3) adding the uniformly mixed materials in the step 2) into a double-screw combination, extruding, adding glass fibers into a side feeding port, and co-extruding;

the twin screw combination comprises two screws, the two screws being intermeshed, each of the screws comprising a plurality of thread elements and a plurality of kneading elements;

each screw is divided into 9 sections including a conveying section, a conveying compression section, a plasticizing mixing section, a first dispersing mixing section, a natural exhaust side feeding and glass fiber adding section, a glass fiber distributing mixing section, a second dispersing mixing section, a vacuum exhaust section and a conveying homogenizing section which are connected in sequence;

the temperature of the conveying section is 210-220 ℃, the temperature of the conveying compression section is 260 ℃, the temperature of the plasticizing mixing section is 265 ℃, the temperature of the first dispersing mixing section is 275 ℃, the temperature of the natural exhaust side feeding and glass fiber section is 275 ℃, the temperature of the glass fiber distribution mixing section is 275 ℃, the temperature of the second dispersing mixing section is 275 ℃, the temperature of the vacuum exhaust section is 265 ℃ and the temperature of the conveying homogenizing section is 280 ℃;

the plurality of screw elements comprise a plurality of forward screw elements and a plurality of reverse screw elements, the plurality of kneading elements comprise a plurality of forward kneading elements and a plurality of reverse kneading elements, the screw elements comprise any one or more of 22/11, 22/22, 32/32 or 48/48, and the kneading elements comprise any one or more of 45/5/22, 45/5/32 or 90/5/32;

the conveying section comprises the following elements in sequence: 32/32a, 48/48, 48/48, 48/48;

the natural exhaust side feeding and glass fiber adding section sequentially comprises the following elements: 48/48, 48/48, 48/48;

the second dispersing and mixing section comprises the following elements in sequence: 45/5/32, 45/5/32, 90/5/32, 48/48, 48/48, 32/32, 32/32, 22/22, 45/5/32, 90/5/32, 45/5/32L, 22/11L;

the conveying homogenizing section sequentially comprises the following elements: 32/32, 32/32, 32/32, 32/32, 22/22, 22/22;

2. A method for extrusion molding processing of nylon and glass fiber is characterized in that: the method comprises the following steps:

the conveying section comprises the following elements in sequence: 32/32a, 48/48, 48/48;

the conveying homogenizing section sequentially comprises the following elements: 32/32, 32/32, 32/32, 22/22, 22/22, 22/22;

3. A method for extrusion molding processing of nylon and glass fiber is characterized in that: the method comprises the following steps:

the conveying homogenizing section sequentially comprises the following elements: 32/32, 32/32, 22/22, 22/22, 22/22, 22/22, 22/22;

4. A method for extrusion molding processing of nylon and glass fiber is characterized in that: the method comprises the following steps:

the conveying section comprises the following elements in sequence: 32/32a, 48/48, 48/48, 32/32;

the second dispersing and mixing section comprises the following elements in sequence: 48/48, 32/32, 45/5/22, 45/5/22L, 22/22, 22/22, 45/5/22, 90/5/32, 32/32, 45/5/22, 45/5/22, 22/11L;

the conveying homogenizing section sequentially comprises the following elements: 32/32, 32/32, 32/32, 32/32, 22/22, 22/22, 22/22;

5. A method for extrusion molding processing of nylon and glass fiber is characterized in that: the method comprises the following steps:

6. A method of extrusion processing of nylon and glass fibers according to any of claims 1-5, characterized in that:

the length of each screw is 1440mm, and the diameter is 35 mm.

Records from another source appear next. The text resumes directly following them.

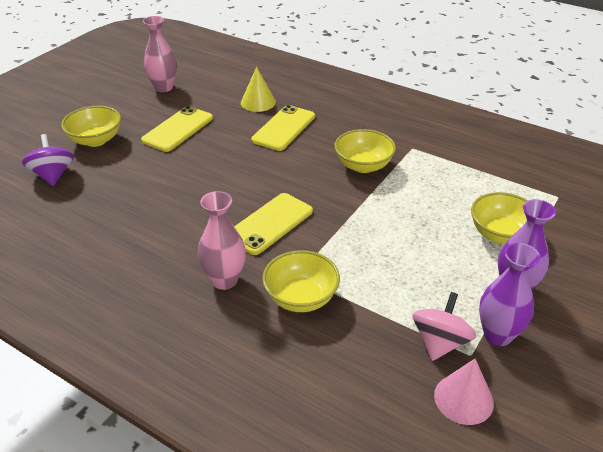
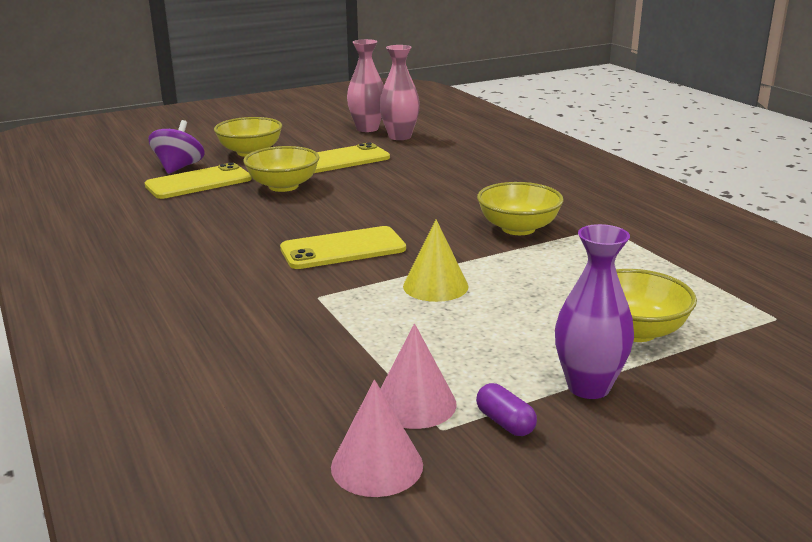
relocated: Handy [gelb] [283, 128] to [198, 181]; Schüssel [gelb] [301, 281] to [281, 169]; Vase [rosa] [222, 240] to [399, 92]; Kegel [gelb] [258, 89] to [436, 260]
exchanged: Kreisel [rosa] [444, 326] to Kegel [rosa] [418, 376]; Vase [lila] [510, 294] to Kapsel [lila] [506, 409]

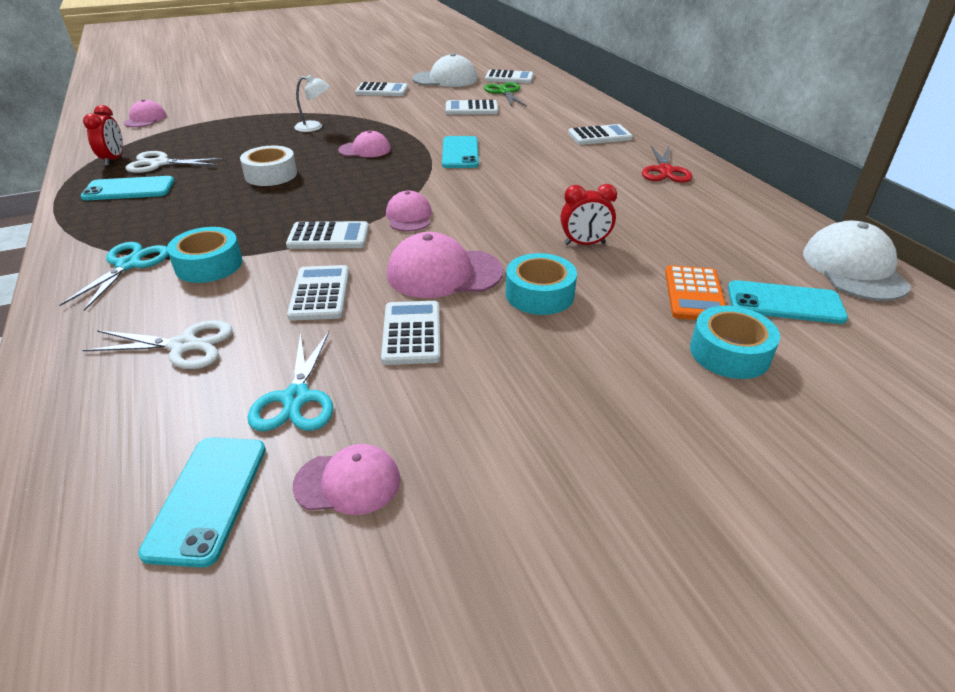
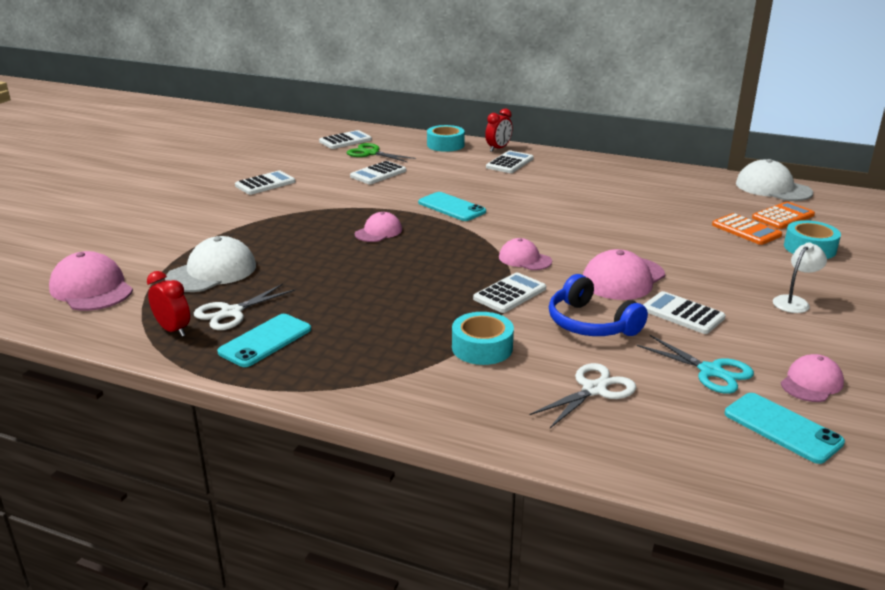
missing: Schere [türkis] [114, 276]; Klebeband [weiß] [268, 166]; Schere [rot] [667, 164]
relocated: Kappe [weiß] [444, 70] to [210, 264]; Klebeband [türkis] [541, 284] to [446, 138]; Wecker [rot] [589, 214] to [499, 130]; Lampe [weiß] [312, 103] to [800, 277]
exchanged: Taschenrechner [weiß] [318, 293] to Kopfhörer [blau] [598, 305]; Handy [türkis] [788, 302] to Taschenrechner [orange] [783, 215]
size: Kappe [rosa] [145, 113] = [91, 281] x1.62

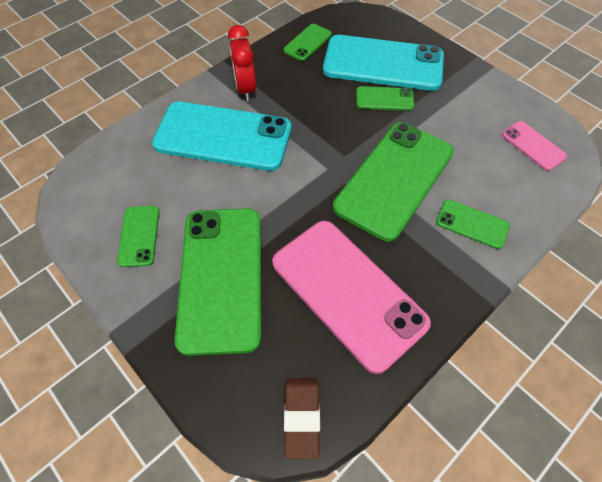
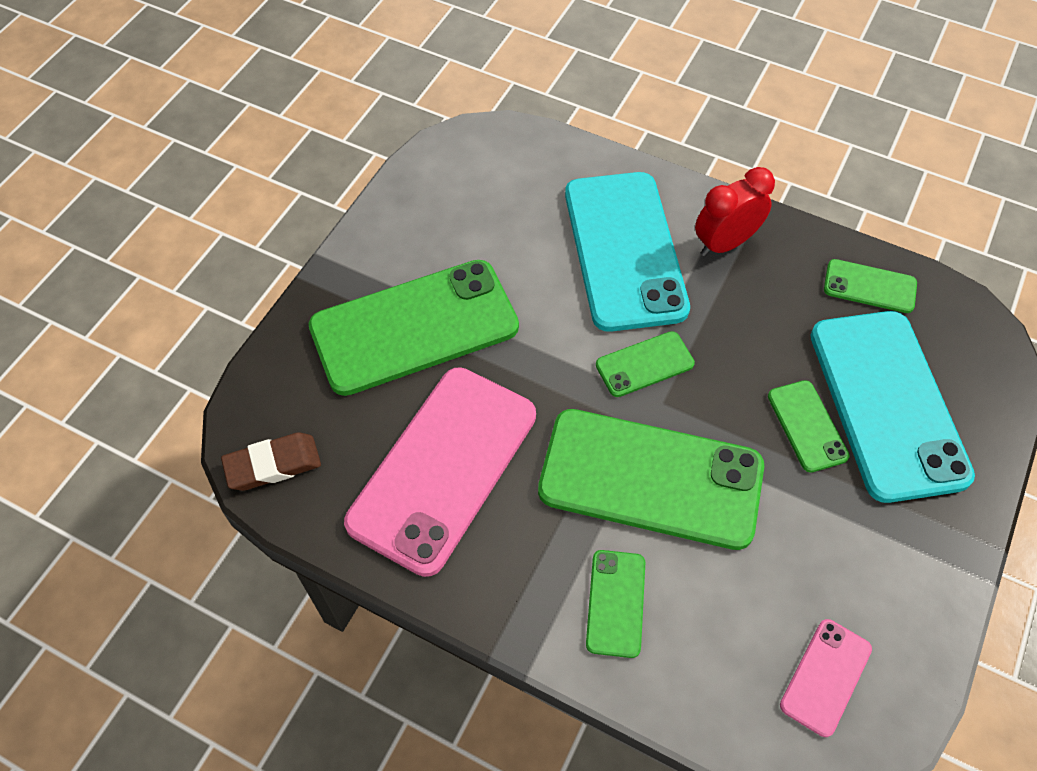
relocated: Handy [grün] [138, 236] to [645, 364]

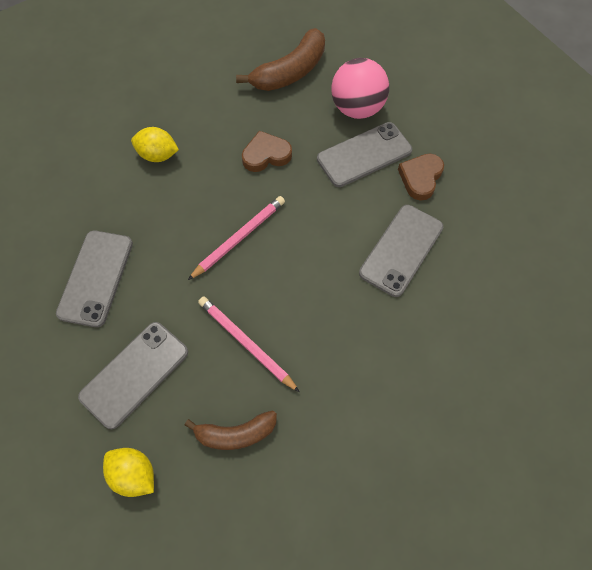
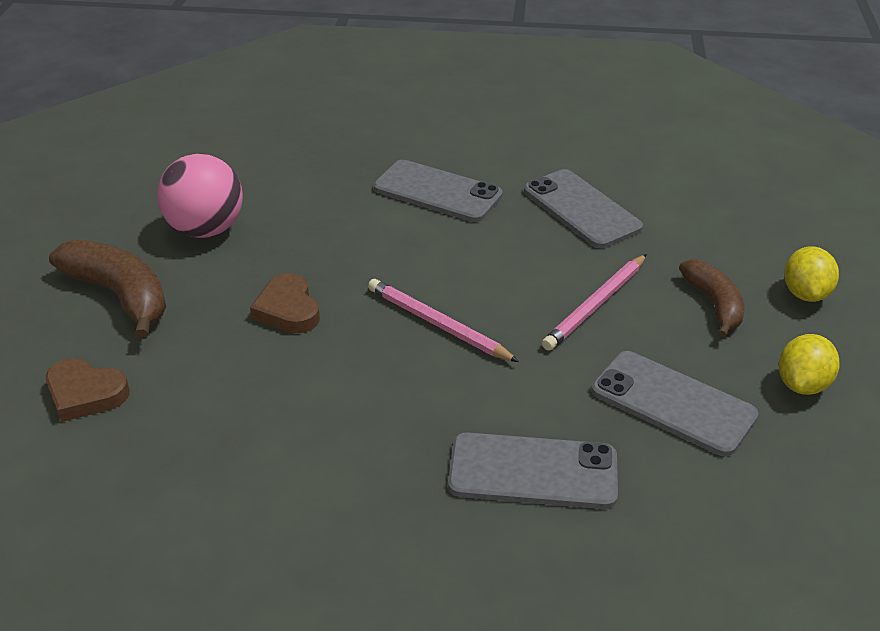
relocated: Herz [braun] [421, 177] to [87, 390]; Handy [grau] [364, 154] to [583, 208]; Zitrone [gelb] [155, 144] to [811, 274]

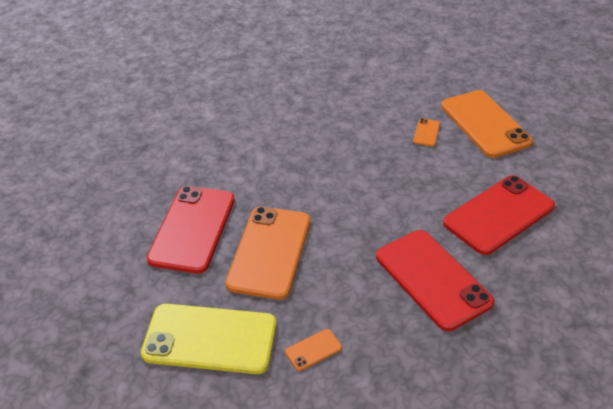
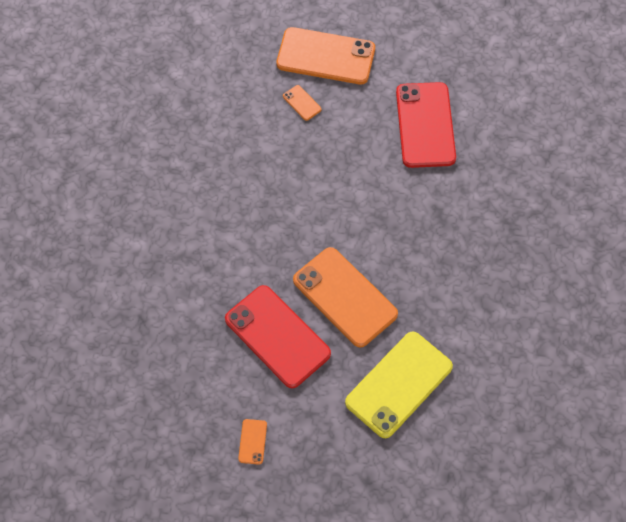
missing: Handy [rot] [435, 280]
relocated: Handy [orange] [313, 350] to [252, 442]

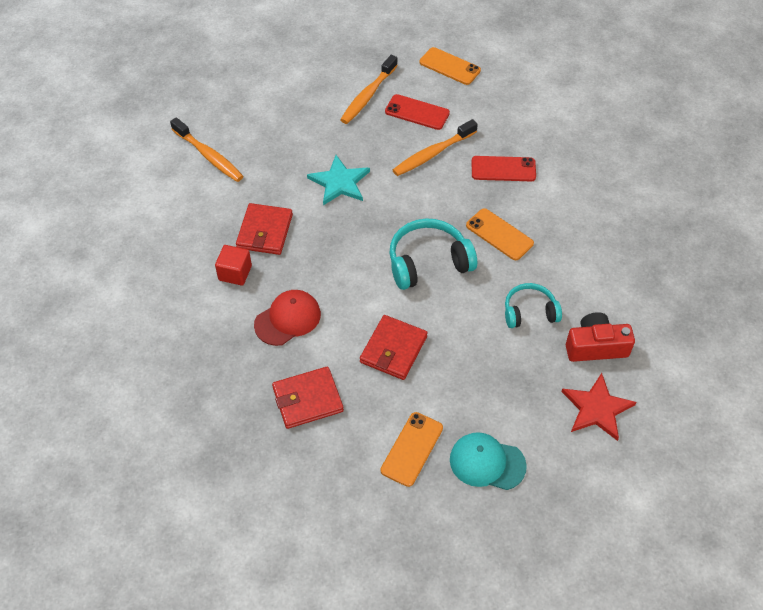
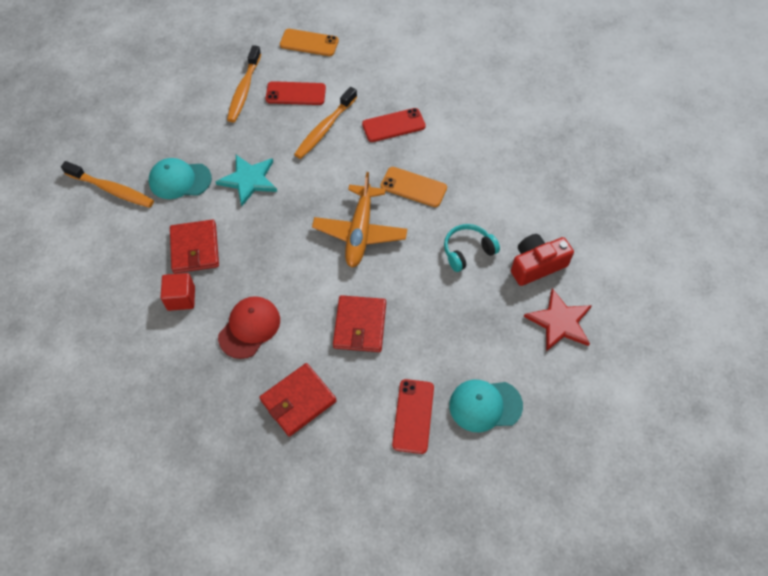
appeared: Kappe [türkis] [180, 178]
exchanged: Kopfhörer [türkis] [433, 254] to Flugzeug [orange] [359, 219]
colour: Handy [orange] [412, 449] to Handy [rot] [413, 416]

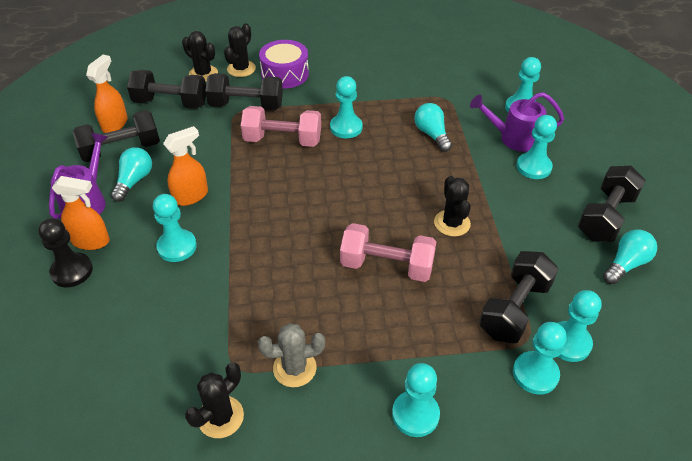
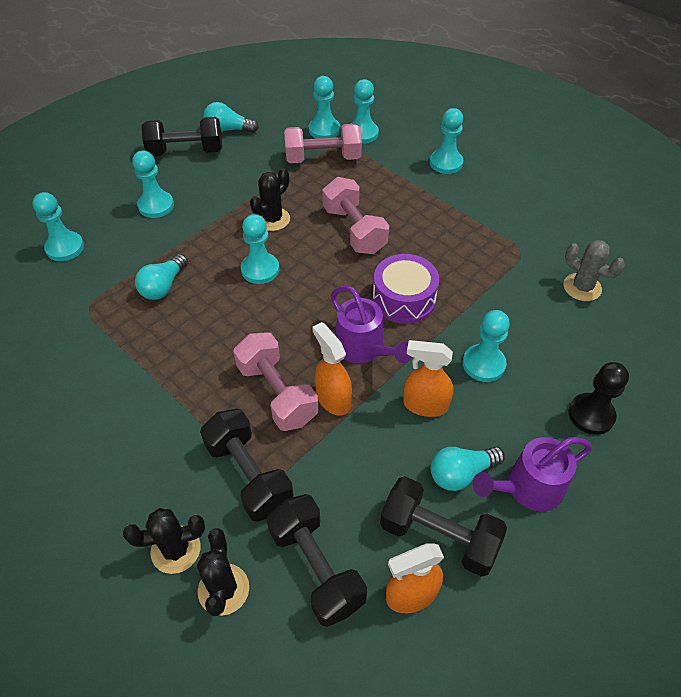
missing: Kaktus [schwarz] [214, 400]
relocated: Bauer [türkis] [346, 107] to [260, 249]; Sprühflasche [orange] [81, 213] to [332, 369]; Gießkanne [lila] [517, 122] to [371, 324]; Trommel [lila] [284, 64] to [406, 289]; Kaktus [grau] [291, 355] to [594, 270]
colour: Hantel [schwarz] [518, 297] to Hantel [rosa] [323, 143]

7. A method of extrusion processing of nylon and glass fibers according to any of claims 1-5, characterized in that:

and in the step 4), cooling to room temperature during cooling.

8. A method of nylon and glass fiber extrusion processing according to claim 7, wherein:

in the step 4), cooling is performed in a water tank, granulation is performed by using a granulator, and in the step 2), mixing is performed in a mixer.